Happy Mother’s Day!
[NOTE: This is a slightly-edited repeat of my traditional Mother’s Day post. It was written while my mother was still alive.]
Okay, who are these three dark beauties?
A hint: one of them is one of the very first pictures you’ve ever seen on this blog of neo, sans apple. Not that you’d recognize me, of course. Even my own mother might not recognize me from this photo.
My own mother, you say? Of course she would. Ah, but she’s here too, looking a bit different than she does today—Mother’s Day—at ninety-eight years of age. Just a bit; maybe her own mother wouldn’t recognize her, either.
Her own mother? She’s the one who’s all dressed up, with longer hair than the rest of us.
The photo of my grandmother was taken in the 1880’s; the one of my mother in the teens of the twentieth century; and the one of me, of course, in the 1950s.
Heredity, ain’t it great? My mother and grandmother are both sitting for formal portraits at a professional photographer’s studio, but by the time I came around amateur snapshots were easy to take with a smallish Brownie camera. My mother is sitting on the knee of her own grandfather, my grandmother’s father, a dapper gentleman who was always very well-turned out.
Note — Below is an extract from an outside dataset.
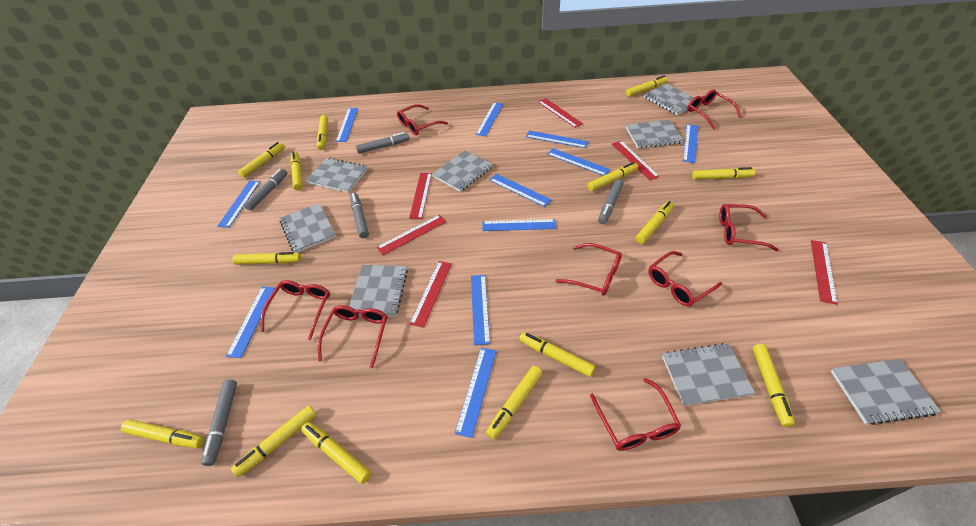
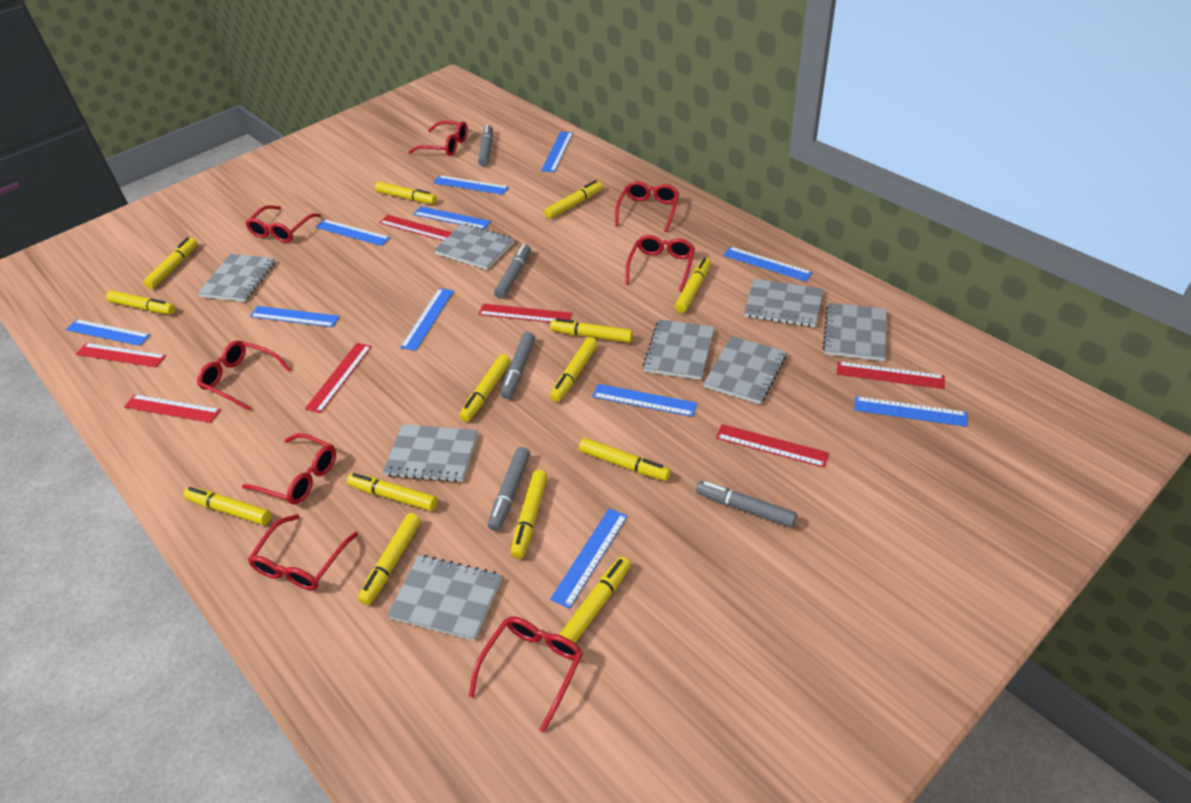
red ruler: 6 -> 7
I’m next to my older brother, who’s reading a book to me but is cropped out of this photo. My grandmother sits alone in all her finery.
We all not only resemble each other greatly in our features and coloring, but in our solemnity. My mother’s and grandmother’s seriousness is probably explained by the strange and formal setting; mine is due to my concentration on the book, which was Peter Pan (my brother was only pretending to read it, since he couldn’t read yet, but I didn’t know that at the time). My mother’s resemblance to me is enhanced by our similar hairdos (or lack thereof), although hers was short because it hadn’t really grown in yet, and mine was short because she purposely kept it that way (easier to deal with).
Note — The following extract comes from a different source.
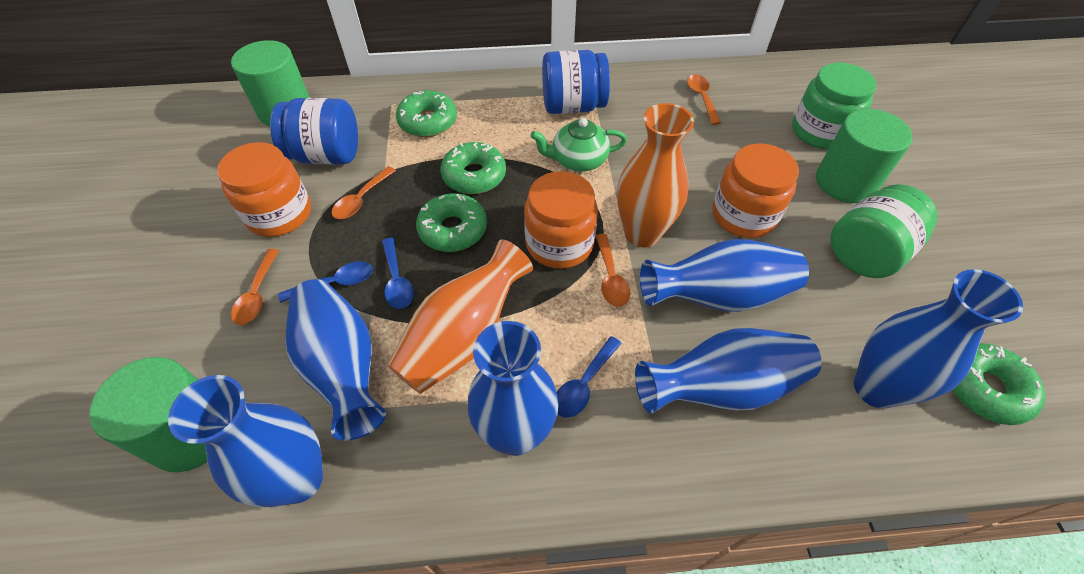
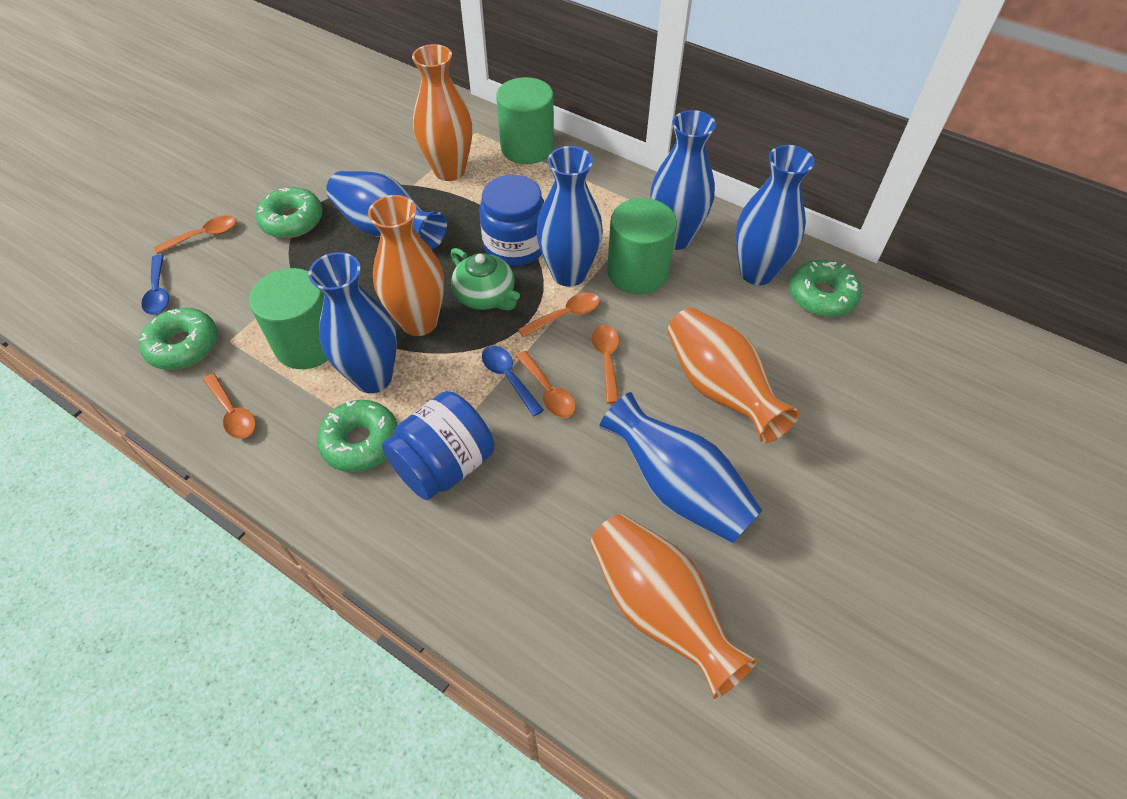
blue spoon: 3 -> 2
green jar: 2 -> 0
orange jar: 3 -> 0
orange spoon: 4 -> 5
orange vase: 2 -> 4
My grandmother not only has the pretty ruffled dress and the long flowing locks, but if you look really closely you can see a tiny earring dangling from her earlobe. When I was young, she showed me her baby earrings; several miniature, delicate pairs. It astounded me that they’d actually pierced a baby’s ears (and that my grandmother had let the holes close up later on, and couldn’t wear pierced earrings any more), whereas I had to fight for the right to have mine done in my early teens.
I’m not sure what my mother’s wearing; some sort of baby smock. But I know what I have on: my brother’s hand-me-down pajamas, and I was none too happy about it, of that you can be sure.
So, a very happy Mother’s Day to you all! What would mothers be without babies…and mothers…and babies….and mothers….?
Happy Mom’s Day all y’all moms… we owe ‘it all’ to you.
Ahh… for the days when girls were girls and boys were boys, eh
Happy Mothers’ Day to all mothers.
Here is mine in her heyday of the 1920s.
She lived in three centuries. Born in 1898 and died in 2001. She was considerate enough to die three weeks before 9/11 so everyone could go to her funeral.
My older daughter was born on Father’s Day. I was at sea, but my wife’s family rallied around in support. The attending physician, a family friend, had been the Anesthesiologist at her own birth.
That has little to do with Mother’s Day except that by coincidence, that daughter is now a hospital delivery nurse and will be on duty tonight. Perhaps she can help make future Mother’s Days as memorable as Father’s Day is in our family.
We lost my mother when she was just 45. She had a rough row. Newly married and starting her family during the depression followed by my Dad’s absence for WWII, and years of increasingly debilitating medical struggles. I wish she could have known her granddaughters, and they her. It is such great fun watching grandmothers spoil grandchildren. “Who me?”, they say.
My mother pierced my sister’s ears (age unknown) and I pierced my daughter’s before she was one.
As for pictures, you’d have to talk with my daughter, keeper of the family’s historical stuff. I know she has some of my grandmother as a teen just after coming from Nebraska to KC on a buckboard. I, however, have nothing. Which is the way it should be, seeing as how I’m very bad at keeping stuff.
Happy Mother’s Day to all the mothers at Neo’s place.
My mother wand two grandmothers were all wonderful mothers and had a great influence on my life.
My wife is also a terrific mother. We spat the day lounging in our backyard enjoying the unseasonably warm weather and were taken out to her favorite restaurant by our daughter. Life is good. Mothers are special.